2020-02-12 15:50:19,852	INFO resource_spec.py:212 -- Starting Ray with 335.89 GiB memory available for workers and up to 18.63 GiB for objects. You can adjust these settings with ray.init(memory=<bytes>, object_store_memory=<bytes>).

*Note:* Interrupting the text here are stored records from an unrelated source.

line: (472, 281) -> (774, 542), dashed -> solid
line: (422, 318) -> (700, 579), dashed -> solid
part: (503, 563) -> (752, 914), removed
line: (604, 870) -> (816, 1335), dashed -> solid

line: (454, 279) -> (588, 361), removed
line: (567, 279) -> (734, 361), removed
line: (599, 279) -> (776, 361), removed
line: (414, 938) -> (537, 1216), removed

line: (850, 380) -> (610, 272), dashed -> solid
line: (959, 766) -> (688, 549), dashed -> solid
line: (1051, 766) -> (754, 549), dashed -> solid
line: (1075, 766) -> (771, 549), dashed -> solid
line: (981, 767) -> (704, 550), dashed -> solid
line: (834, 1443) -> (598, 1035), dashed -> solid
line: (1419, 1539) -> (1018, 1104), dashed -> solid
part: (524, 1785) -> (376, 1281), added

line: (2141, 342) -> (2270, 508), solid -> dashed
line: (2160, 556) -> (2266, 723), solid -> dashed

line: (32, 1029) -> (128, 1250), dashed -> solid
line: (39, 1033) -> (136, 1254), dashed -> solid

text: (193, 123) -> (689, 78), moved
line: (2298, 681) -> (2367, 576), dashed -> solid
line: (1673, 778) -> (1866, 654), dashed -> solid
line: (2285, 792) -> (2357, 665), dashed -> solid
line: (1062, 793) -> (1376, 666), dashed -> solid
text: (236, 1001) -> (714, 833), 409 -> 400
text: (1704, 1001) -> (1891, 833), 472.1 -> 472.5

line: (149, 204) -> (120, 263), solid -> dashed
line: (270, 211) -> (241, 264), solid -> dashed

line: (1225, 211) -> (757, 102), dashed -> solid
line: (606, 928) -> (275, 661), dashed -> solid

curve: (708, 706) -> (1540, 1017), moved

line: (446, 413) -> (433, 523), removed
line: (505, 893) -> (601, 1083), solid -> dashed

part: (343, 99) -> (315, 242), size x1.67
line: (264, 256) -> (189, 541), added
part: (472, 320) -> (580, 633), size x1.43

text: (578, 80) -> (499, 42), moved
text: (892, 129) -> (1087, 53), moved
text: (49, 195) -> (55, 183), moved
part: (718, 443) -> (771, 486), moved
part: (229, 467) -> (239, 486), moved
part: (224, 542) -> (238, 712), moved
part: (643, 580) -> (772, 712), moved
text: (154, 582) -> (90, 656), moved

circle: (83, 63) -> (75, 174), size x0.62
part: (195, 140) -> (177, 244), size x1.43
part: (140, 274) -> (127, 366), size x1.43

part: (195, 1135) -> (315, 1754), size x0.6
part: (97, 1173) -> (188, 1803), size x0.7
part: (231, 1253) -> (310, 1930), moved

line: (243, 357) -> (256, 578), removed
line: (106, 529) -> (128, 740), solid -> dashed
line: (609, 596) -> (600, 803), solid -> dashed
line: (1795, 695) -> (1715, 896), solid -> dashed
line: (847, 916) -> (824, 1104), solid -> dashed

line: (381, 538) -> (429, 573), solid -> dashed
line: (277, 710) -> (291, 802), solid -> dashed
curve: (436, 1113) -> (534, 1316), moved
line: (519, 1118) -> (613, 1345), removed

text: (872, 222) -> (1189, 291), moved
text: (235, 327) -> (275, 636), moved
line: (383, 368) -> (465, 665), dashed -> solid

{'node_ip_address': '10.1.222.15',
 'redis_address': '10.1.222.15:59236',
 'object_store_address': '/tmp/ray/session_2020-02-12_15-50-19_850563_13292/sockets/plasma_store',
 'raylet_socket_name': '/tmp/ray/session_2020-02-12_15-50-19_850563_13292/sockets/raylet',
 'webui_url': None,
 'session_dir': '/tmp/ray/session_2020-02-12_15-50-19_850563_13292'}

In [6]:
spikes_df = pd.read_parquet(os.path.join(os.environ['SPIKESDATA'], 'spikes_df_2010_filtered.parquet'), engine='pyarrow')
spikes_df2 = spikes_df.set_index(['GroupNumber', 'Time'])
tintervals = pd.interval_range(start=pd.Timestamp('2010-05-13 00:00:00', tz='UTC'), end=pd.Timestamp('2011-01-01 00:00:00', tz='UTC'), freq='D', closed='left')

tinterval = tintervals[0]
groups = spikes_df['GroupNumber'].loc[(spikes_df['Time'] >= tinterval.left) & (spikes_df['Time'] < tinterval.right)].unique()

In [7]:
fpaths_ = [spikes_df2['Path'].loc[group_n] for group_n in groups]

In [8]:
fpaths_id = ray.put(fpaths_)
coords_id = ray.put(lookup_coords)

In [14]:
%time res = ray.get([process_group.remote(coords_id, fpaths, g) for g, fpaths in enumerate(fpaths_)])

CPU times: user 24.3 s, sys: 5.44 s, total: 29.7 s
Wall time: 4min 1s


In [17]:
%time res = ray.get([process_group.remote(coords_id, fpaths, g) for g, fpaths in enumerate(fpaths_)])

CPU times: user 26.9 s, sys: 5.7 s, total: 32.6 s
Wall time: 3min 58s